Early on, when we’d release an updated dataset, the team looked at many of the indicators that customers are supposed to see in the data and generated hypotheses:
Today, we validate during research. We define a sample that we’re comfortable with, making sure we’re validating based on what our clients are seeing, not just baseline distribution.
Having a customer focus also means validating as far towards the end of the pipeline as possible. Before anything moves into production we check the end of the line to make sure we’re seeing it through the eyes of our customer.
Expect that each customer in a B2B setting will vary in terms of the samples they’re interested in. It can help to use a poll of customers.
2. Make your validation repeatable
Repeatability will depend on your organization’s growth stage. If you’re a startup still working to achieve product market fit, it can be hard to know what is repeatable.
Approaching validation from scratch each time can mean you end up with wasted validation and have to revalidate. The customer market can also change, affecting your samples.
A major challenge with validation is we’re looking at hundreds of millions of pairs of data. Working across the entire data set wouldn’t be feasible for each validation. Instead we had to figure out how to cluster.
We’ve also evolved to introduce more automation into our validation process, like outsourced and automated data labeling.
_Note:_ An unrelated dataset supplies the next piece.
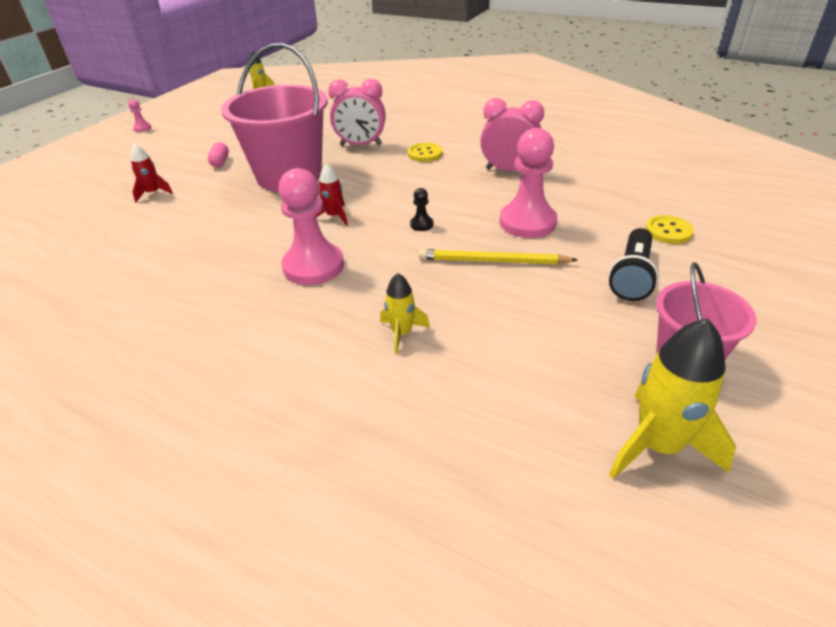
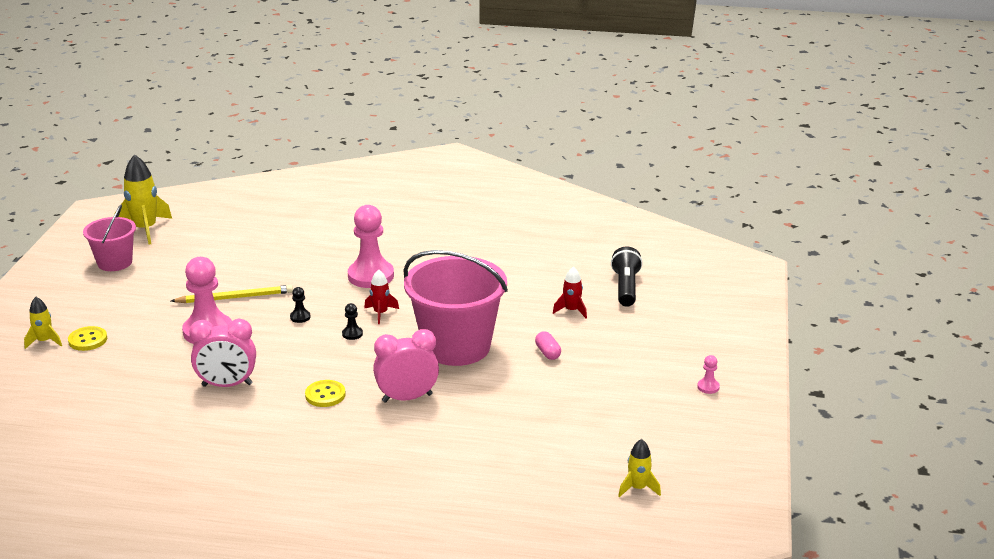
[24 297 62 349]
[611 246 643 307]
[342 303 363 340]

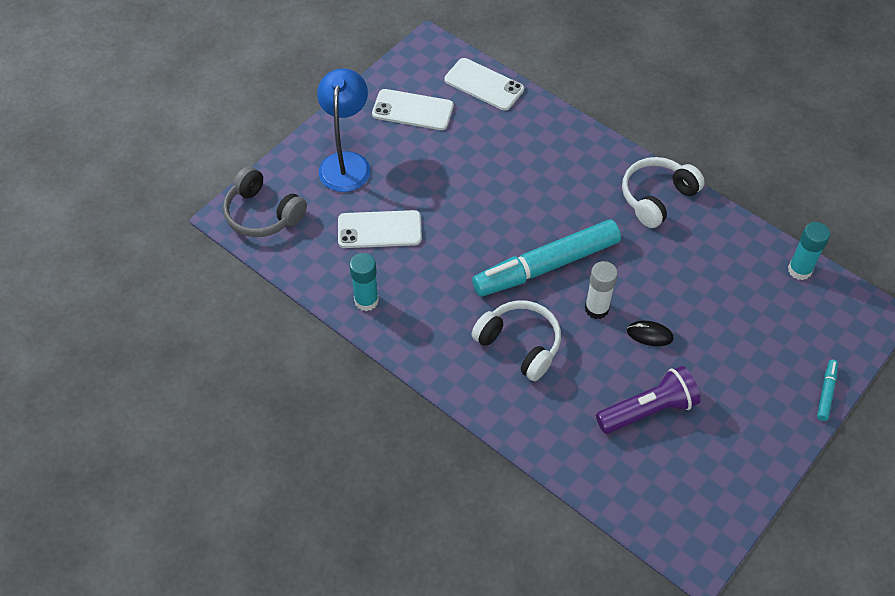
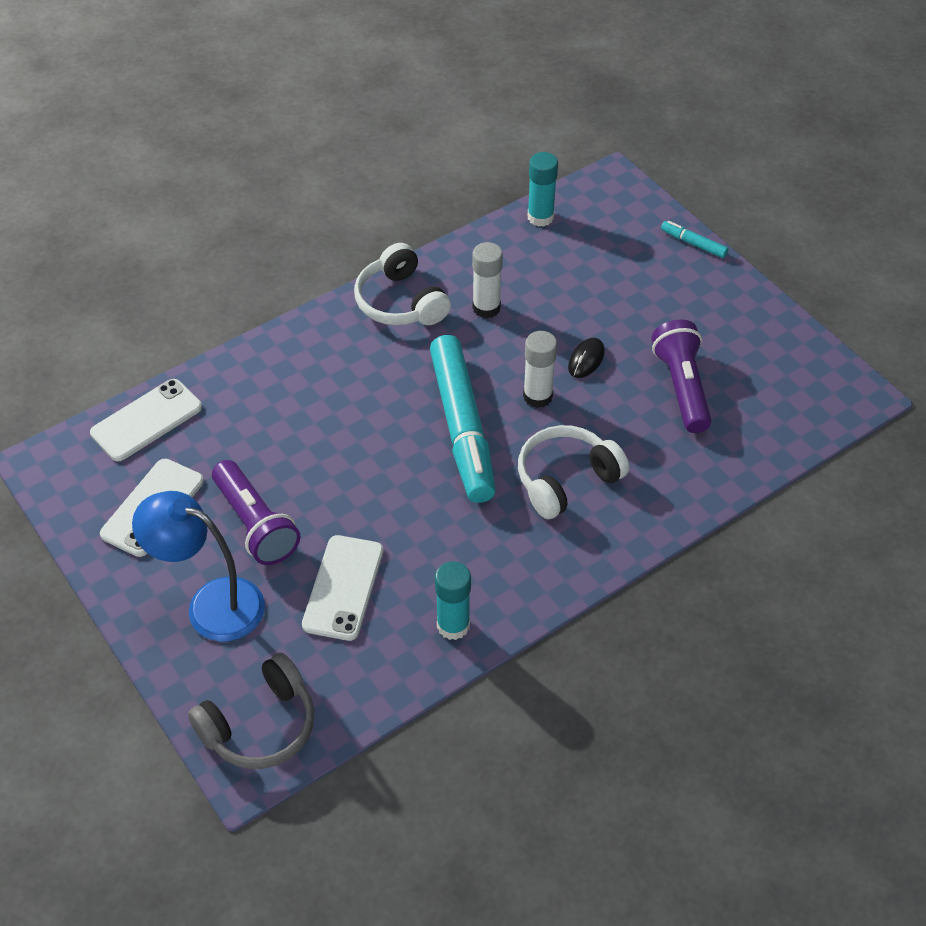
[212 460 300 565]
[472 242 503 318]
3. Document, document, document
As you begin to crystallize a customer-focused, repeatable process, it’s important to invest in clear product documentation on key data science decisions.
Without documentation, you’ll get ad hoc decisions and internal contradictions. Efficiency begins with stringent guidelines that are documented and rooted in customer investigation.
And showing your work is also important for external stakeholders. We’re very open about our data models. Customers are using insights from our data to make decisions, so that transparency is important — it builds trust.